YEARS AGO FOR JUNE 18


Today is Tuesday, June 18, the 169th day of 2019. There are 196 days left in the year.

ASSOCIATED PRESS

On this date in:

1778: American forces enter Philadelphia as the British withdraw during the Revolutionary War.

1812: The War of 1812 begins as the United States Congress approved, and President James Madison signed, a declaration of war against Britain.

1815: Napoleon Bonaparte meets defeat at Waterloo as British and Prussian troops overwhelm the French in Belgium.

1945: William Joyce, known as “Lord Haw-Haw,” is charged in London with high treason for his English-language wartime broadcasts on German radio. (He was hanged in January 1946.)

1948: Columbia Records publicly unveils its new long-playing phonograph record in New York.

1979: President Jimmy Carter and Soviet President Leonid I. Brezhnev sign the SALT II strategic arms limitation treaty in Vienna.

1964: President Lyndon B. Johnson and Japanese Prime Minister Hayato Ikeda speak to each other by telephone as they inaugurate the first trans-Pacific cable completed by AT&T between Japan and Hawaii.

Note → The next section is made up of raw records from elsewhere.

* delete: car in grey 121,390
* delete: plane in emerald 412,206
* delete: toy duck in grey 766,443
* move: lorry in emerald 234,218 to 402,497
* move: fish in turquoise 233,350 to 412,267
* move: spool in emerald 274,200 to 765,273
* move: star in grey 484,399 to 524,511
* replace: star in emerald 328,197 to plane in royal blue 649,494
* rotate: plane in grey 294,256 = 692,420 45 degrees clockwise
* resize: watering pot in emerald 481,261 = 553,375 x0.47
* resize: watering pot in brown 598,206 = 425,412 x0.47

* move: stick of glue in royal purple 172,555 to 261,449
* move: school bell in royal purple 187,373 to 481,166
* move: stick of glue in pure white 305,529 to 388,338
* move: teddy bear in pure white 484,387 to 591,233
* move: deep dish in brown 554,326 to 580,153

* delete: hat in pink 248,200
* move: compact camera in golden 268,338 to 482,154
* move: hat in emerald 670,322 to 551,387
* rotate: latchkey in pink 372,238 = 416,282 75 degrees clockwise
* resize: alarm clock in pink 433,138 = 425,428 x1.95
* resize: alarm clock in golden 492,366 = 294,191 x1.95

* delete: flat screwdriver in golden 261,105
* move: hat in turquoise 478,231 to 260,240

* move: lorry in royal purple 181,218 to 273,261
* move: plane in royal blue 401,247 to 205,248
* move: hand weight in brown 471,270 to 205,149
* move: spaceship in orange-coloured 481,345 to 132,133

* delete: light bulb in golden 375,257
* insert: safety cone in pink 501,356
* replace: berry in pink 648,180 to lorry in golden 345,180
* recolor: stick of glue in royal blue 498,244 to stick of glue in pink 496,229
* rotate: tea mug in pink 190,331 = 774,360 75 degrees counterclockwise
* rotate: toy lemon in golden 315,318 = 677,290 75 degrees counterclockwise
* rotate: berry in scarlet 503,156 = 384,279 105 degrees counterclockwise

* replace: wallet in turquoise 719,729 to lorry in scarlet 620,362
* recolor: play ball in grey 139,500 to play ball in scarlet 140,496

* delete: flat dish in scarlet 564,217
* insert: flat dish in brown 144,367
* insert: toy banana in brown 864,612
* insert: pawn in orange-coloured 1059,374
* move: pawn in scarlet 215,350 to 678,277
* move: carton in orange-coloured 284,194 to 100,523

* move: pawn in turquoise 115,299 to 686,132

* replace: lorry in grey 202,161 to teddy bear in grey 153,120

1983: Astronaut Sally K. Ride becomes America’s first woman in space as she and four colleagues blast off aboard the space shuttle Challenger on a six-day mission.

2004: An al-Qaida cell in Saudi Arabia beheads American engineer Paul M. Johnson Jr., 49, and posts grisly photos of his severed head.

2018: President Donald Trump announces he is directing the Pentagon to create the “Space Force” as an independent service branch.

VINDICATOR FILES

1994: A Columbus attorney says Youngstown paid as much as $2 million more than it should have for health insurance for its employees over a period of several years, but the law makes it difficult for the school district to recover the overpayments.

Jim Mika, who taught English in Boardman schools for 29 years, publishes a book, “Writing with Confidence,” that includes 45 of the best compositions written in Mika’s classes by his Boardman students.

1979: U.S. District Judge William K. Thomas rules that Anchor Motor Freight drivers must return to work and fines 56 car haulers $500 each for disobeying an earlier back-to-work order.

Actor Paul Newman races his Datsun 280ZX at Nelson Ledges Road Course in Garrettsville, but is knocked out of contention early in the race by an electrical problem.

Bo Rein, head football coach at North Carolina State University, returns to Niles for the wedding of his sister, Marci, to Steve Mawby in St. Stephen church.

1969: Chaney High School will graduate 444 seniors, its largest class ever. Janice Yaniglos is the valedictorian with a perfect 4.0 average.

The Youngstown Board of Education was $777,822 in debt as of June 1, despite borrowing $3.6 million, Blaine Brandyberry, clerk-treasurer, reports.

Robert R. Williams, a graduate of Youngstown State University, is appointed clerk-treasurer of the Poland Board of Education effective July 1 at a salary of $11,000.

1944: Youngstown’s six swimming pools and 21 parks will open with full staffing, Tom Pemberton, parks superintendent, announces.

A heat wave that made Sunday the hottest June 18 on record with the mercury hitting 98 degrees brought death to two district swimmers, Nerin Haynes and David Taylor.

Two Youngstown Air Corps officers, 2nd Lt. John Jennings Jr. and Lt. Paul W. Dietzel, are missing in action since a May 10 mission over Austria.